Cette logique s’applique également aux produits dont toute la chaîne de conception est numérique, qu’ils adoptent une forme matérielle (le journal papier) ou immatérielle (l’image du même journal sur internet). Cette continuité protéiforme qui conduit d’ailleurs à remettre en cause l’opposition duale matériel/immatériel s’applique à de nombreux produits comme par exemple un prêt bancaire ou un voyage où la chaîne de conception et de décision purement numérique s’incarne dans une réalité physique. Ces outils permettent un gain de temps et d’efficacité considérables par rapport aux circuits fragmentés de décision. Leur mise en œuvre est de plus en plus simple et accessible, même aux petites entreprises.

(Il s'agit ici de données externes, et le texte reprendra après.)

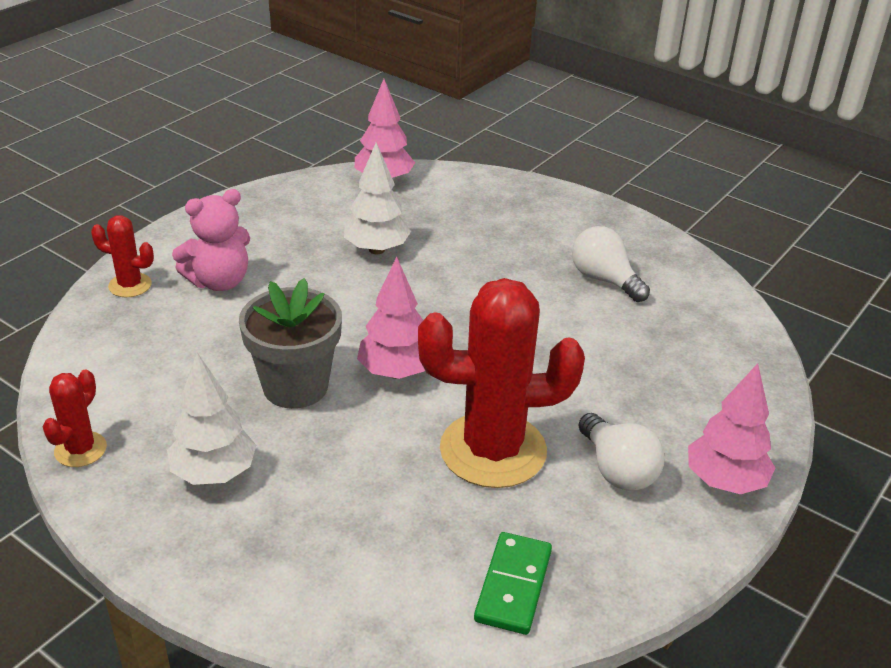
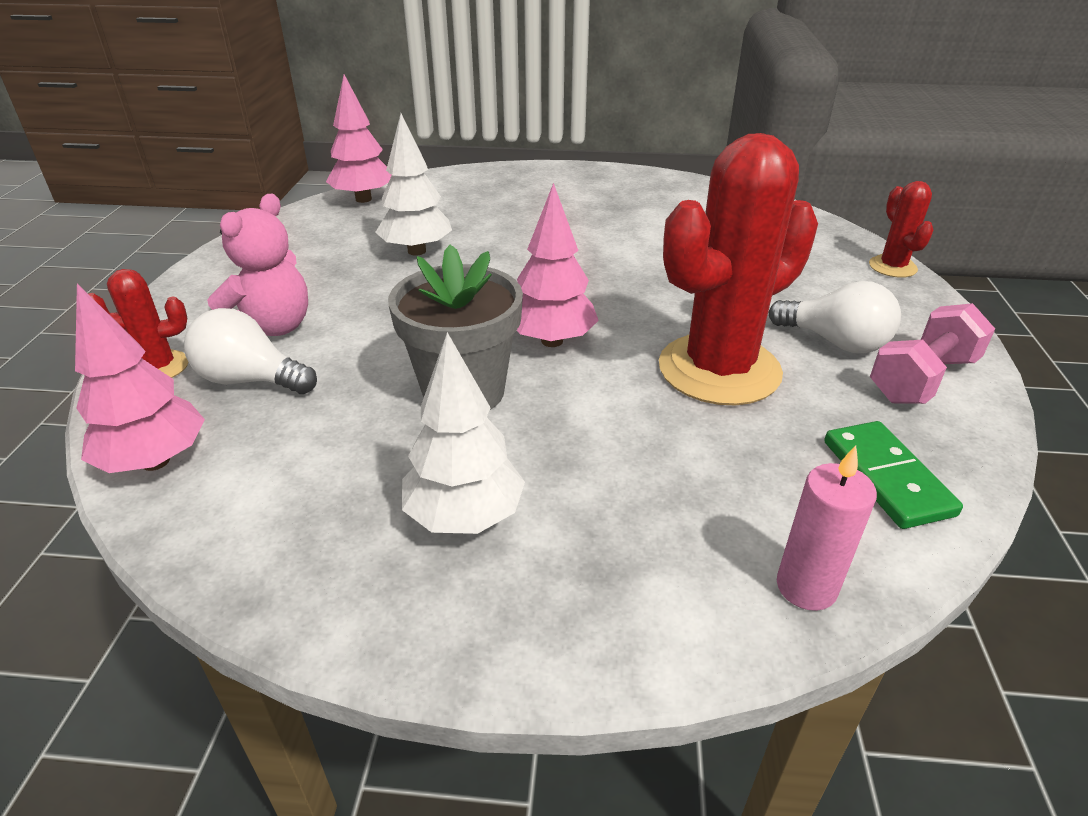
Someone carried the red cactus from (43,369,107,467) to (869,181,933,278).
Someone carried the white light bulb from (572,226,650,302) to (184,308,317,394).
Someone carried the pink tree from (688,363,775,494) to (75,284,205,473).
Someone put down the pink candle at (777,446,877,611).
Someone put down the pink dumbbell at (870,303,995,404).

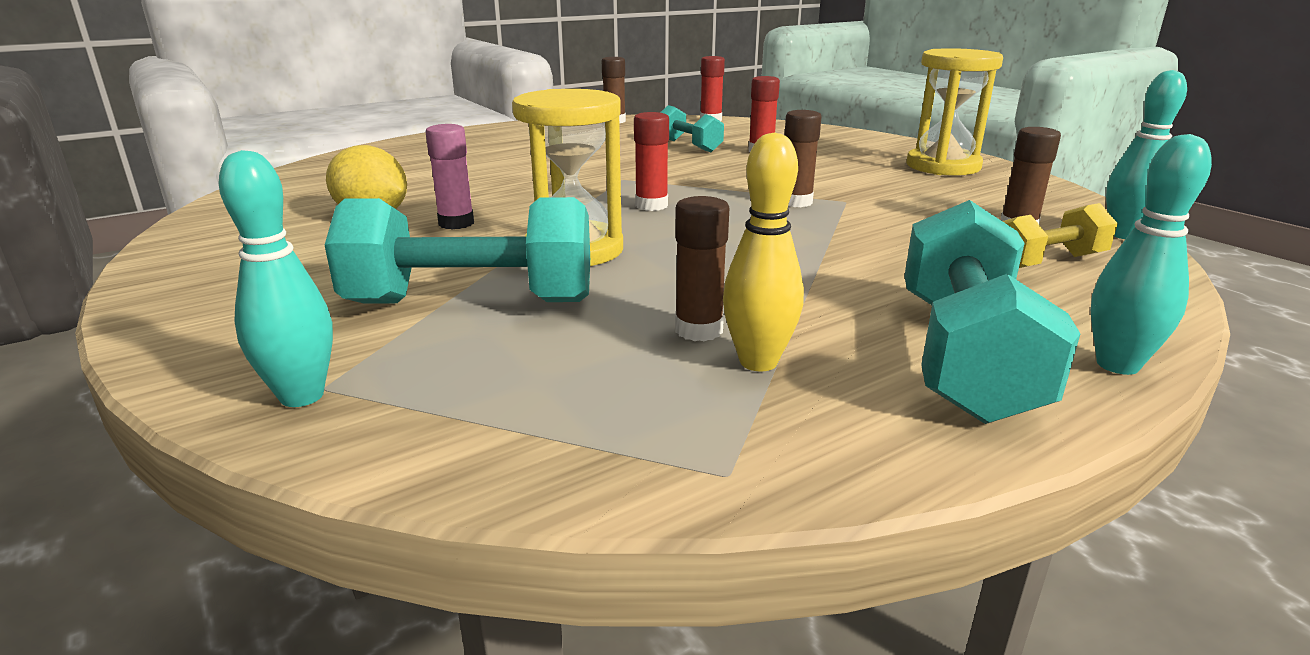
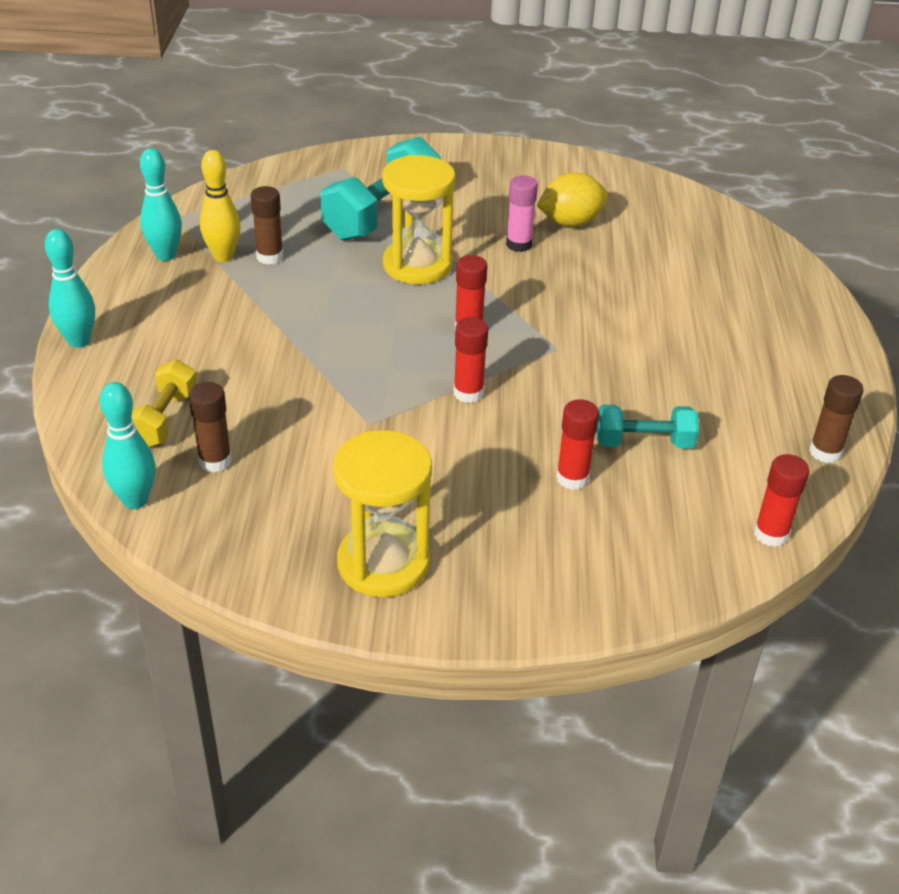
Someone carried the turquoise bowling pin from (219,150,333,407) to (140,148,182,261).
Someone took away the brown glue stick at (784,110,822,207).
Someone took away the turquoise dumbbell at (904,200,1081,424).
Someone put down the red glue stick at (454,317,488,403).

Que peut faire l'Etat dans ce contexte nouveau pour lui d'une révolution dont il n'a pas les clefs ? De ce fait, les modes d’actions que peut impulser l’initiative publique ont changé de nature. Il ne s’agit plus de faire connaître et comprendre le web en tant qu’objet technologique à travers des laboratoires d’expériences, il faut désormais construire avec les outils courants du marché, largement disponibles, les organisations et les processus d’affaires qui vont servir la compétitivité de la France à travers de nouveaux modèles d’affaires, à travers de nouvelles structures, de nouveaux modes d’apprentissages et de nouveaux comportements. Il est aussi indispensable, dans cette réalité mouvante qu’est l’économie numérique, d’en comprendre les ressorts pour anticiper les évolutions futures et préparer leur intégration dans la quotidienneté. Le choix de soutenir des projets techniques doit être sélectif pour éviter une dilution préjudiciable des moyens.
Certes en dépit de cette généralisation rapide, la révolution numérique est encore inégalement répartie entre les territoires, les groupes sociaux, les usages. Comme face à chaque nouvelle mutation, certains acteurs peuvent estimer être gagnants et d’autres perdants, voire victimes. L’action publique doit favoriser un accès équitable aux ressources numériques en laissant l’initiative individuelle opérer de façon libre. Un des thèmes majeurs de cette dynamique est l’accès aux ressources de l’internet haut débit dans les zones où la rentabilité des investissements ne peut être garanti par la seule dynamique du marché. Or la qualité de l’accès à internet, de façon fixe ou mobile, est une des conditions de base d’un usage pertinent du web.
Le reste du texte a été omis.